Downtown Kitchener’s supermarket drought is nearing an end.

Space inside the former Goudies building at 8 Queen Street North is being prepared to be turned into a grocery store.

Owners Sarah Pepper and John Kent – downtown residents themselves, who say they’ve long wished for a grocery store in the neighbourhood – say they hope to have J&P Grocery open by this fall.

“We always said ‘I wish there was a grocery store downtown, I wish I could walk and go grab my groceries,’” Pepper said Tuesday.

J&P Grocery was a project 18 months in the making for its creators.

They plan what Kent calls a “one-stop shop” for people who live and work downtown, including produce, meat, household goods and even a café in their 5,000 square feet of space.

“We’re going to have as much local product as we can,” Pepper said.

J&P Grocery

Travis Weagent, who works in the downtown as a lawyer, wasn’t aware of the plans for the supermarket – but reacted with quick glee when he heard about the endeavour.

“No kidding!
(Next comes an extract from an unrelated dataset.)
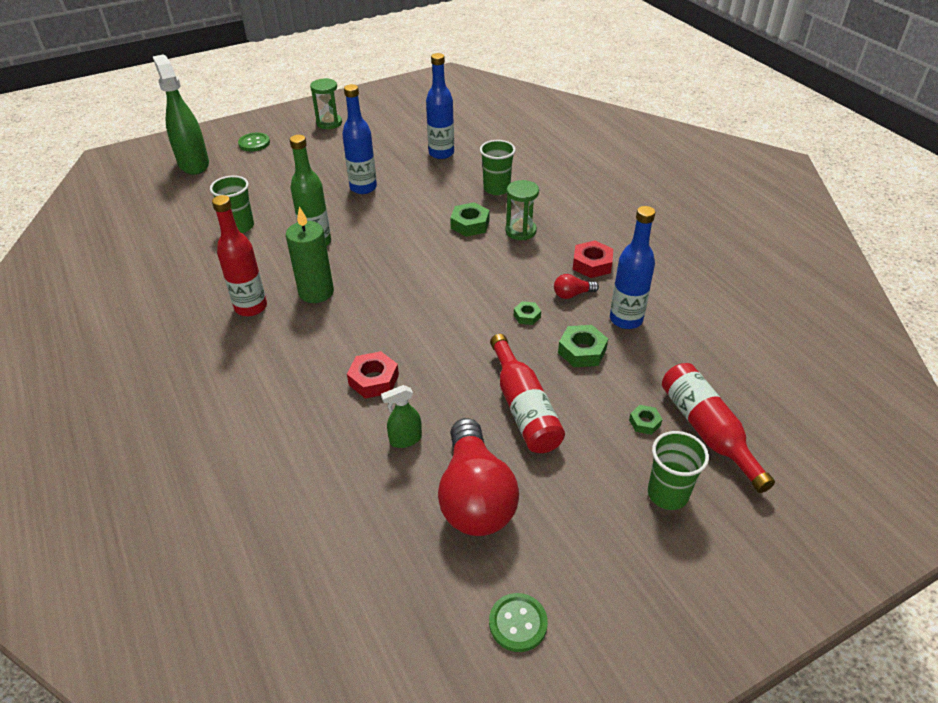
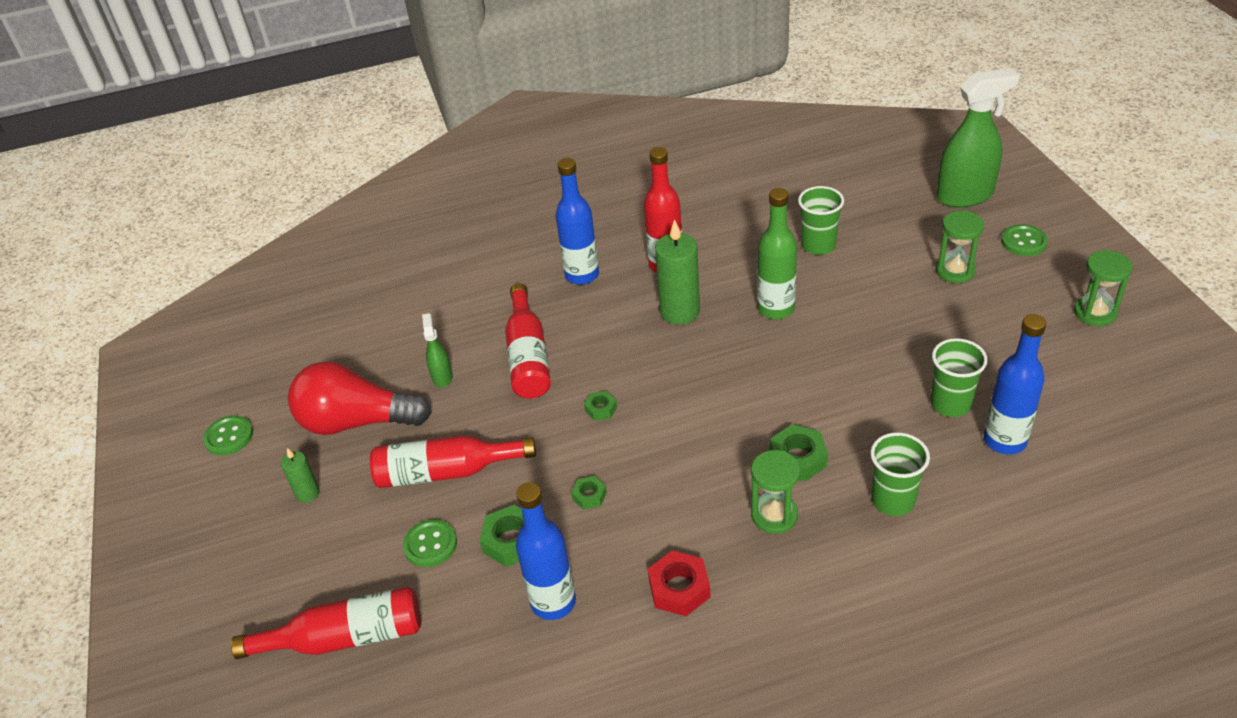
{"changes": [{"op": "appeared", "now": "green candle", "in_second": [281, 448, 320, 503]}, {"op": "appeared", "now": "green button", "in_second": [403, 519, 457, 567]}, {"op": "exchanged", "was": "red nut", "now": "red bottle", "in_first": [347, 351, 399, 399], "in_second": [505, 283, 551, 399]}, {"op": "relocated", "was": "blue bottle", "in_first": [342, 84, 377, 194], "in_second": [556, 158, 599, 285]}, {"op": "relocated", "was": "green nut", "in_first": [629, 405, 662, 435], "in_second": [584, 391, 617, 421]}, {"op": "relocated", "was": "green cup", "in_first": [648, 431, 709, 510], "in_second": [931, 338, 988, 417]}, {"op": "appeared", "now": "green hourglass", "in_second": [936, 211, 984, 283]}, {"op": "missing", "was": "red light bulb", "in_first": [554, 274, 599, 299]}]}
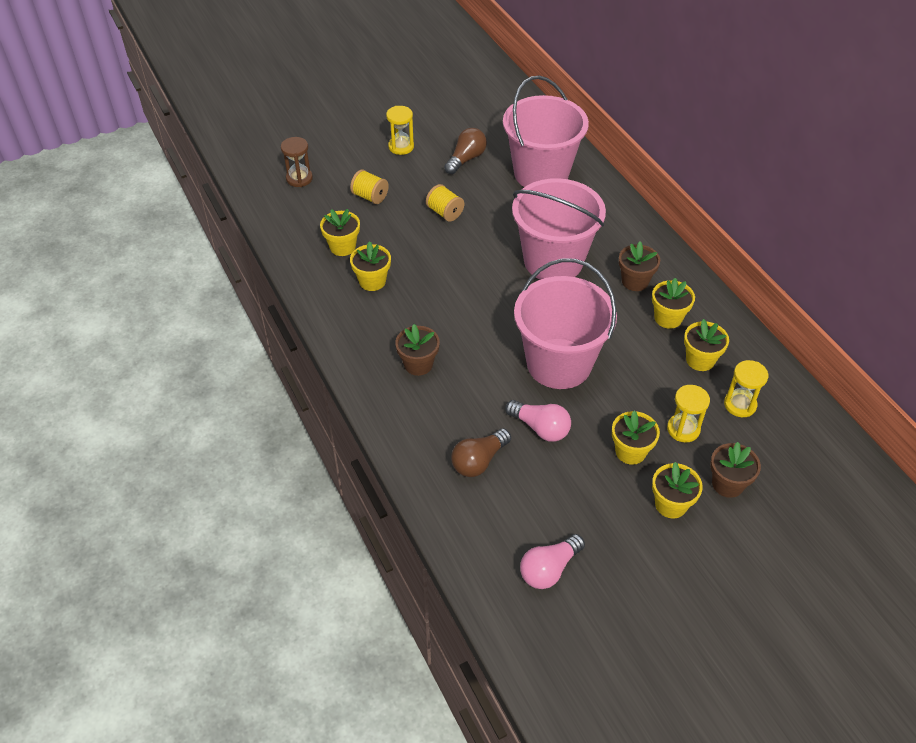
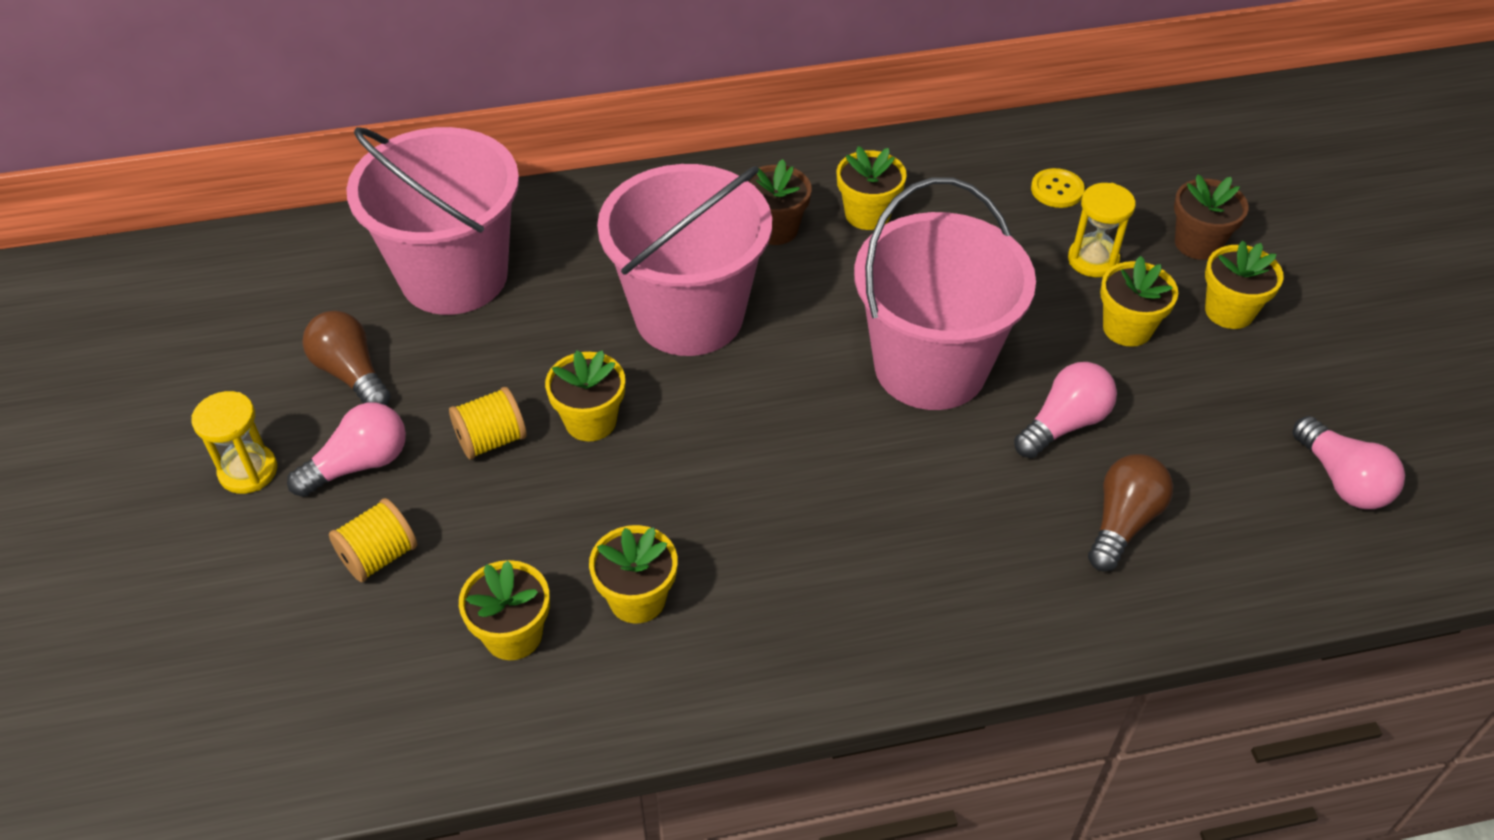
{"changes": [{"op": "appeared", "now": "pink light bulb", "in_second": [287, 403, 406, 497]}, {"op": "relocated", "was": "yellow flower pot", "in_first": [684, 319, 729, 371], "in_second": [545, 350, 625, 441]}, {"op": "exchanged", "was": "yellow hourglass", "now": "yellow button", "in_first": [724, 360, 768, 417], "in_second": [1031, 168, 1085, 208]}, {"op": "spun", "was": "brown light bulb", "in_first": [451, 428, 511, 477], "in_second": [1088, 454, 1173, 572], "clockwise": -120}, {"op": "missing", "was": "brown hourglass", "in_first": [281, 137, 313, 187]}, {"op": "missing", "was": "brown flower pot", "in_first": [395, 324, 440, 376]}]}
Where?” he exclaimed.

“I’d love to have a grocery store that I can walk to.”

While the building’s address is on Queen, the main entrance will be off Goudies Lane, with a back door accessible via Ontario Street.

The building’s main entrance, and a good portion of its space, is used by video marketing company Vidyard.

From 1925 until the late 1980s, it was the home of the Goudies department store.